All the simulations were collated on the second page of a two-page survey. Prints of the pictures were 2.4 × 3.1 in. in size and were produced with the same inkjet printer on photo-quality glossy paper, using the 1,400-dpi print mode. Subjects (160) belonging to the four categories of people were selected for the interview: 40 laypeople (N), 40 adult orthodontic patients (P), 40 general dentists (D), and 40 orthodontists (S). Orthodontic patients were recruited at the dental clinic of the University of Insubria (Varese, Italy), while general dentists and orthodontists were recruited among former/current undergraduate/postgraduate students and associates of the dental school. Finally, laypeople were recruited among those accompanying relatives to the dental clinic who were not undergoing orthodontic treatments. The age of the whole sample ranged between 25 and 60 years old and showed a similar socioeconomic status. Ethical approval for this study was obtained from the local ethical committee of the University of Insubria (no. 5184), and informed consent was obtained from the involved subjects.

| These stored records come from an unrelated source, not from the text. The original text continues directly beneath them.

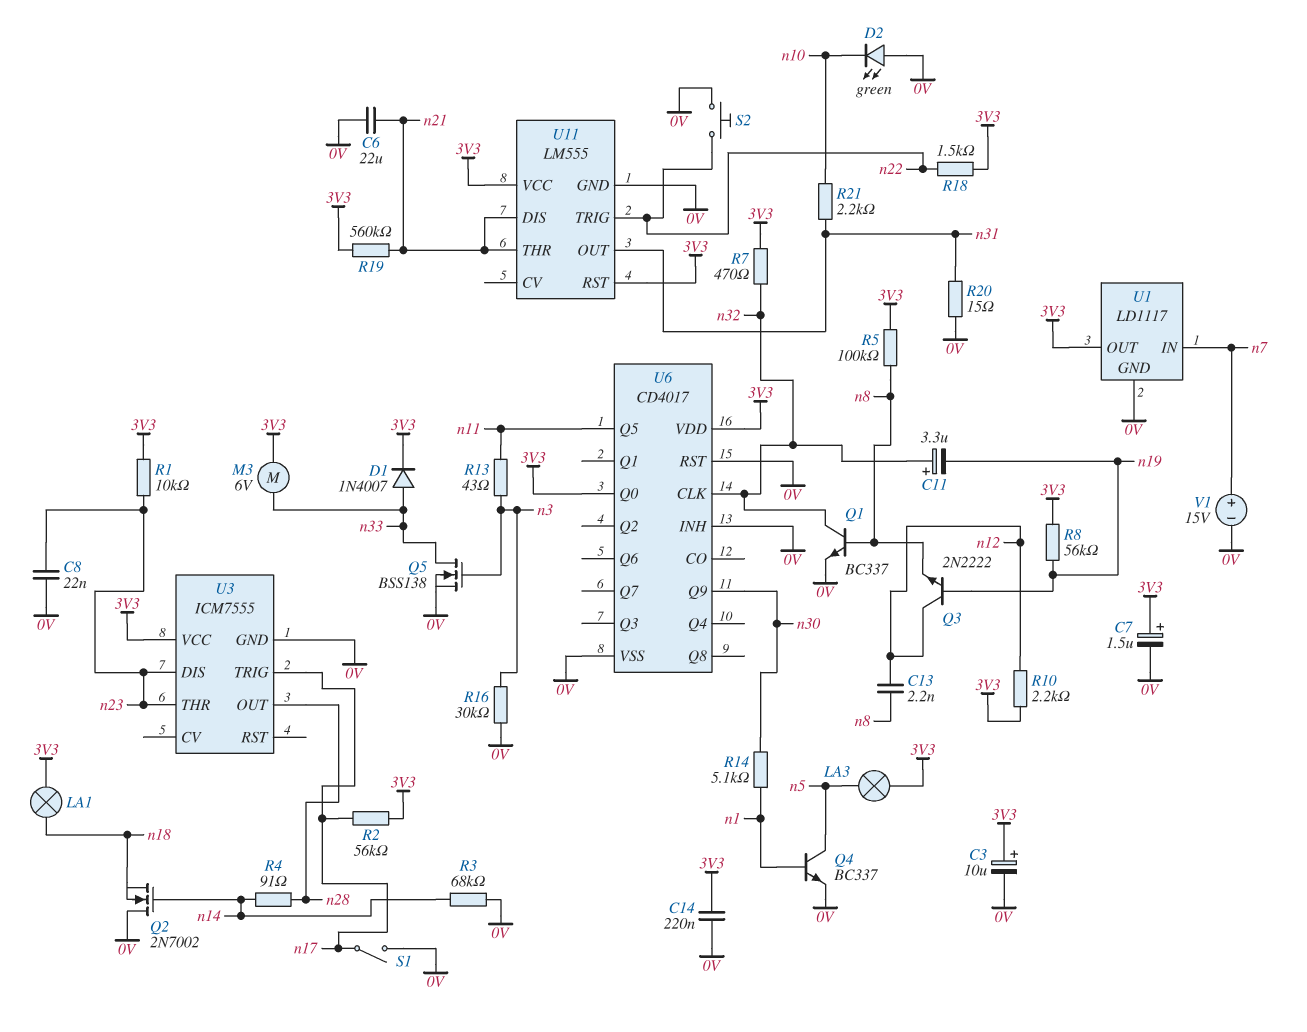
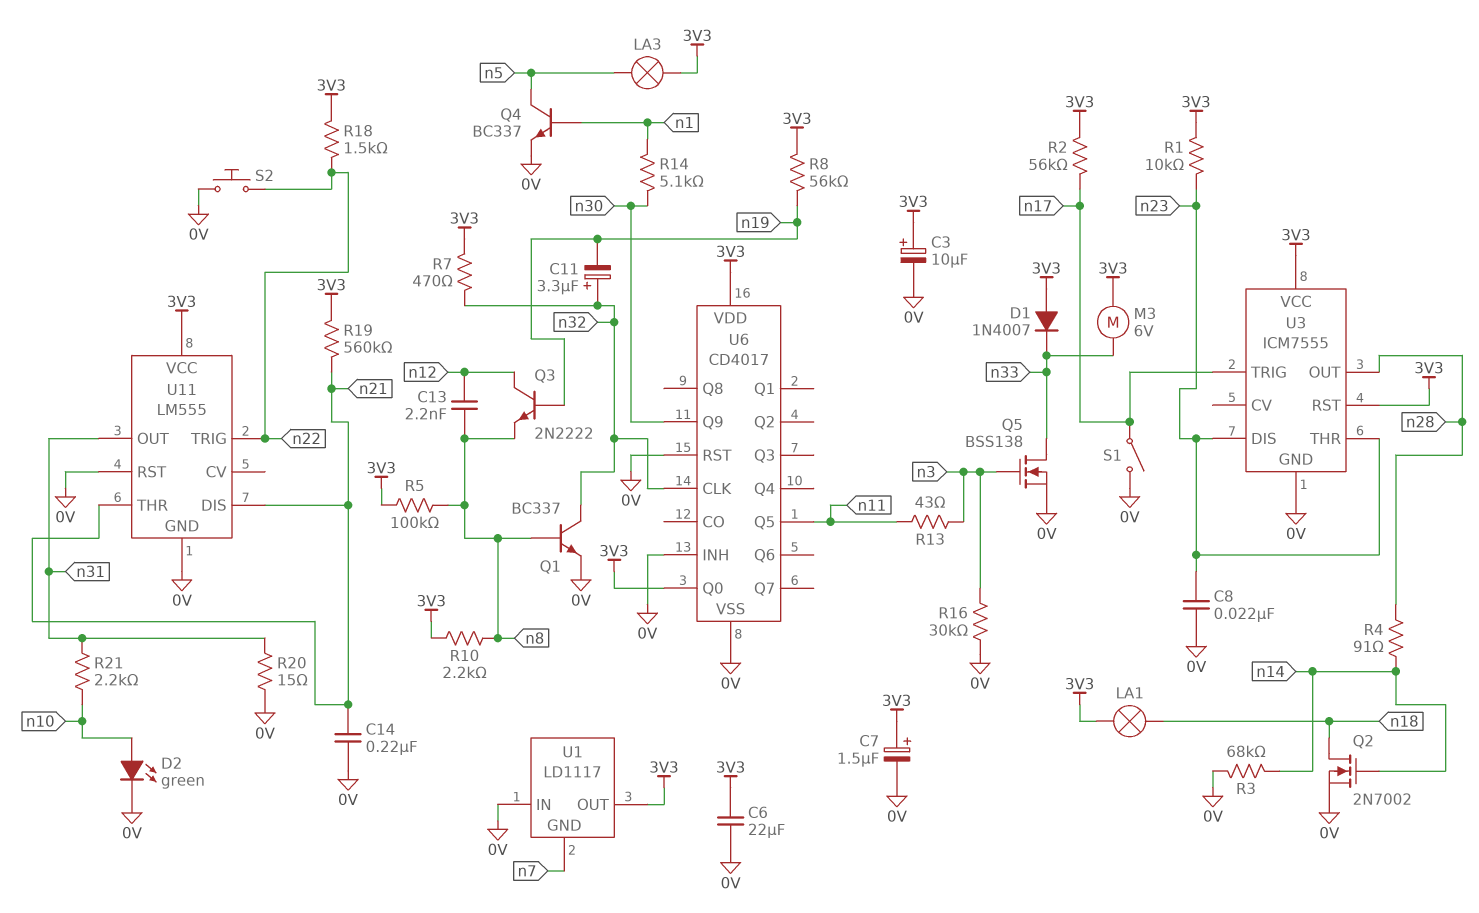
C6: 22uF (0V, n21) -> 22uF (0V, 3V3)
C14: 220nF (0V, 3V3) -> 220nF (0V, n21)
D1: diode 1N4007 (A n33, K 3V3) -> diode 1N4007 (A 3V3, K n33)
D2: LED green (A 0V, K n10) -> LED green (A n10, K 0V)
Q2: NMOS 2N7002 (G n14, D 0V, S n18) -> NMOS 2N7002 (G n14, D n18, S 0V)
R10: 2.2k (3V3, n12) -> 2.2k (3V3, n8)
U1 pin GND: 0V -> n7
U1 pin IN: n7 -> 0V
U3 pin RST: none -> 3V3
U11 pin RST: 3V3 -> 0V
V1: 15V (plus n7, minus 0V) -> none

The first page of the questionnaire was different depending on the category of the responder, collecting demographic data (age, sex, and income) for laypeople and also educational information for dentists and orthodontists. A visual analog scale (VAS) of 100 mm was drawn below each graphic simulation. Each respondent was asked to mark with a cross the value corresponding to each simulation. The distance from the most external left point of the line to the marked cross was measured with an Ultra-Cal Mark III (Fred V. Fowler, Newton, MA, USA) digital caliper by the same trained operator. The scale was divided into units ranging from 0 to 100. Numerical scale allowed easier collection and analysis of data. Moreover, each respondent was asked to rank in ascending order all the simulations presented, starting from the least attractive in his perception. This index allowed for descriptive analysis.
Sample size calculation
A sample size of at least 35 subjects from each group was set to detect an effect size coefficient [18] for the VAS score of 0.8 among them, with an alpha set at 0.05 and a power of 0.8 [19]. An effect size of at least 0.8 is regarded as a 'large effect’ [18].
Statistical analysis
The Statistical Package for Social Sciences Software release 13.0 (SPSS Inc., Chicago, IL, USA) was used for data analysis. After testing the normality of the data with the Shapiro-Wilk test and Q-Q normality plots and the equality of variance among the datasets using a Levene test, parametric methods were used for data analysis.
A one-way analysis of variance (ANOVA) was used to assess the significance of the differences in VAS scores among the groups for each simulation. When significant interactions were seen, an independent sample t test was employed for pairwise comparisons among all the possible combinations of the groups. In particular, each of the retrieved p values was multiplied for six. A p value less than 0.05 was used in the rejection of the null hypothesis.